The study, led by a Yale Cancer Center investigator, is described in the Nov. 27 edition of the journal Nature.
The trial included patients with melanoma or cancers of the lung, kidney, colon, GI tract, or head and neck, whose tumors were evaluated for PD-L1 expression by a novel assay. PD-L1 is a protein expressed by many tumor types that is believed to act as a stop sign that prevents the immune system from attacking cancer cells. Patients were treated with MPDL3280A, a drug that blocks PD-L1 and is being developed by Genentech, a member of the Roche group.

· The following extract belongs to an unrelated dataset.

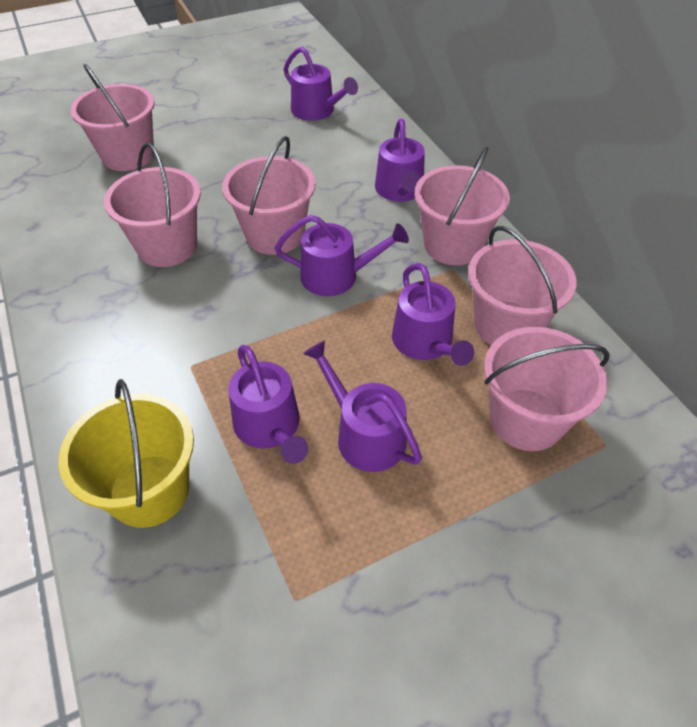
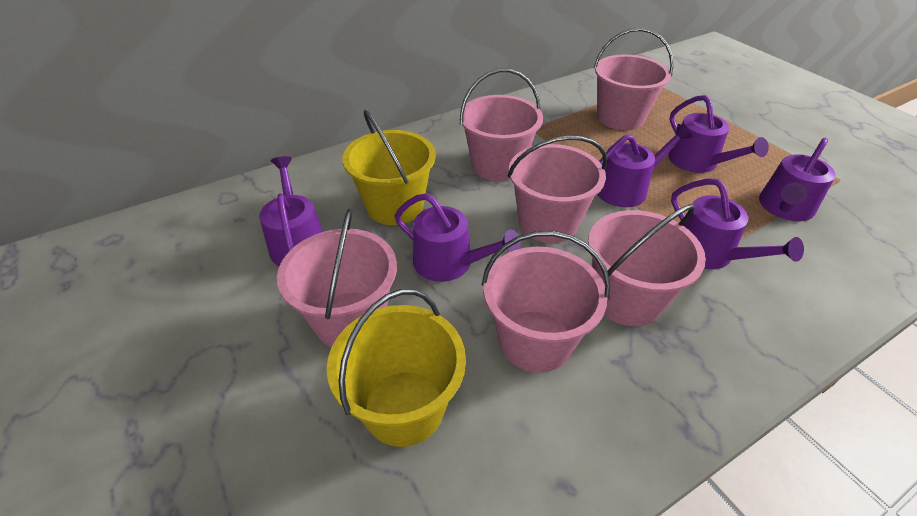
yellow bucket: 1 -> 2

The trial differed from other immune therapy trials in that it incorporated serial biopsies of patients before and during treatment to identify a tumor profile that predicts response to treatment, said the paper's first author, Roy Herbst, Ensign Professor of Medicine at Yale Cancer Center, professor of pharmacology, and chief of medical oncology in Yale Cancer Center and Smilow Cancer Hospital at Yale-New Haven.
"We knew that the expression of PD-L1 in tumor cells is critical in blocking the immune system so we were intrigued to find that the expression of PD-L1 in non-tumor cells such as macrophages also predicted drug response," said Herbst.
The serial biopsies revealed the characteristics of both functional and non-functional immune responses and provided a baseline for how patients respond and don't respond to treatment.
"We can begin learning how to use combination therapies to affect the immune response cycle," Herbst said.
Of the 175 patients enrolled, 21% showed partial or complete response to MPDL3280A, with some being rapid and durable. Across all tumor types, 46% of patients with high PD-L1 expression on non-tumor cells showed a partial or complete response. Also notable was the finding that smokers responded better to the drug than non-smokers. This could provide insight into how smokers and nonsmokers respond differently to drugs, said the researchers.
Herbst said the drug is in phase II and III trials at Yale.
Also published in the same issue of Nature are additional findings from this same trial, including the response of advanced bladder cancer patients who did not respond to other treatments. This expansion arm study was co-authored by Thomas Powles of Queen Mary University Hospital of London with Daniel P. Petrylak, professor of medicine and urology at Yale Cancer Center, and Joseph Paul Eder, professor of medicine at Yale Cancer Center. Petrylak presented the findings earlier this year at ASCO's annual conference.
"It is encouraging that a trial that began in lung, melanoma, and renal cancer expanded to bladder cancer, another smoking-related cancer, with such promising results," Herbst added.